Somalia's beleaguered interim government is backtracking from comments made by the president last week, which appeared to close the door on peace talks with rival Islamists. A spokesman for the deputy prime minister says a dialogue is still possible, but with conditions. VOA Correspondent Alisha Ryu has details from our East Africa Bureau in Nairobi.

In an interview with the Associated Press last Friday, the president of Somalia's interim government, Abdullahi Yusuf, said that the Islamists had declared a war on his secular government and that peace talks to form a unity government were no longer an option.

But a spokesman for Deputy Prime Minister Salim Ali Ibro has told VOA that President Yusuf was still open to renewing a dialogue, which has been stalled since the last round of talks collapsed last month in Khartoum, Sudan.

The previous two rounds in Khartoum produced a mutual recognition agreement and a pledge by the Islamists to halt their expansion in southern and central Somalia.

The government spokesman, who declined to be identified, says the interim government is willing to go back to the negotiating table in Khartoum, but only if the Islamists honor the promises they made in Sudanese capital.

"If the conditions agreed before are not implemented, what is the case then to continue the dialogue? The condition is that they have to go back to their original location," he said.

The original location is a reference to the government's demand that the Islamaists pull back their forces to the capital Mogadishu, which they seized in June after defeating a coalition of factional leaders.
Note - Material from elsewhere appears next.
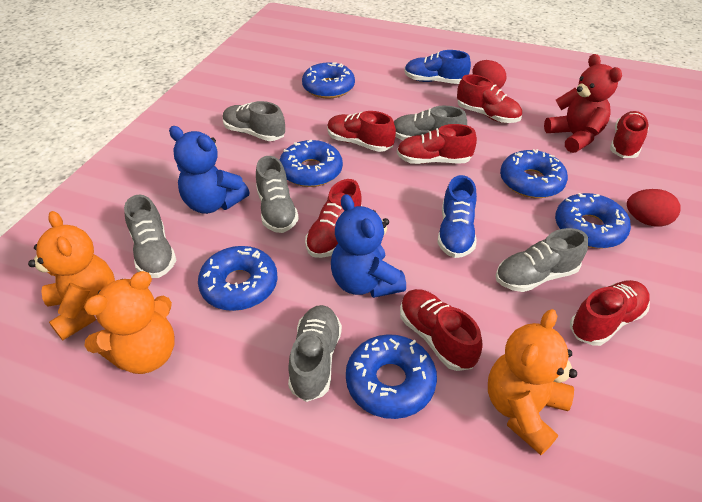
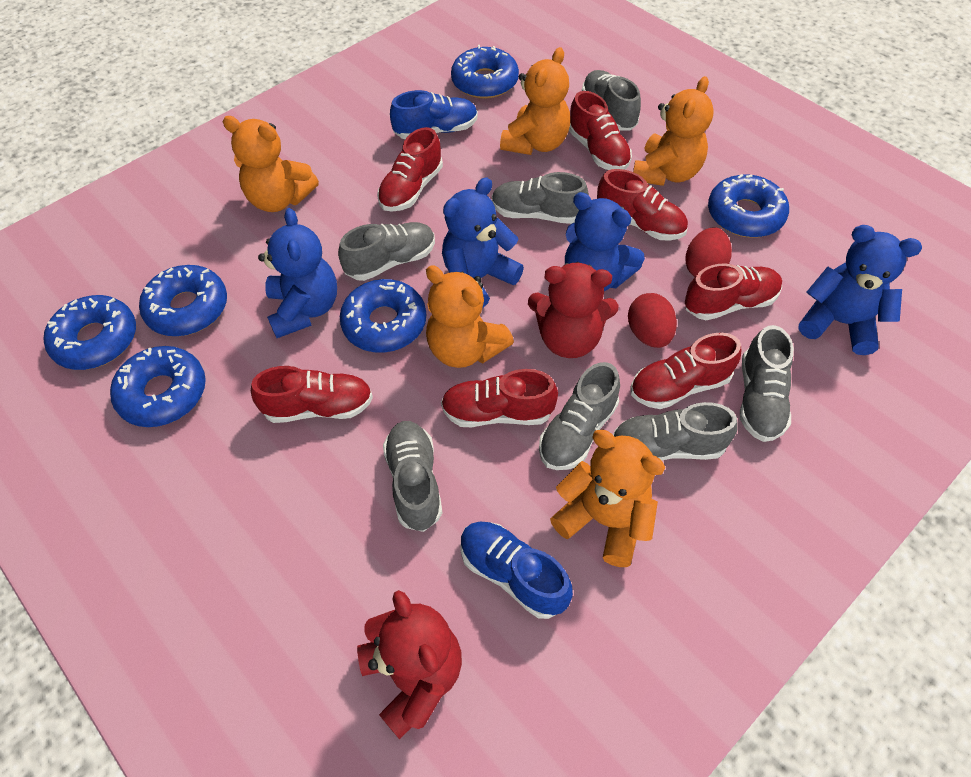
blue teddy bear: 2 -> 4
grey shoe: 6 -> 7
orange teddy bear: 3 -> 5
red teddy bear: 1 -> 2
The Islamists, whose leadership the United States believes is now controlled by extremists with ties to al-Qaida, have moved rapidly to consolidate power throughout the country, severely threatening the authority of the internationally recognized-but-weak interim government seated in the town of Baidoa.

Thousands of troops from neighboring Ethiopia are believed to be protecting the government from an Islamist attack. Last week, hard-line leaders of the Islamist movement gave Ethiopia until Tuesday to withdraw their forces from Somalia or face a major assault in Baidoa.

But speaking to reporters Saturday on the sidelines of talks in Yemen with the country's president, Ali Abdullah Saleh, a top moderate official within the Islamic Courts Union, Sheik Sharif Sheikh Ahmed, insisted that the movement wanted to avoid conflict and is prepared for a dialogue with Ethiopia and the interim government.

Somali expert Matt Bryden in Nairobi says despite such positive comments, he believes the leadership of the Islamists and the interim government are far more committed to war than peace.

"They have both been talking about dialogue while making military preparations, expanding militarily on the side of the (Islamic) courts," he said. "And this, in some respects, is more of the same. In the past, the tendency has been for the hardliners on both sides to get their way. So, I think we are pretty much coming to a last gasp of hope for diplomacy before things escalate on the battlefield."

Earlier this month, the United Nations authorized an African peacekeeping force to protect the interim government - a move the Islamists warn will start an all-out regional war.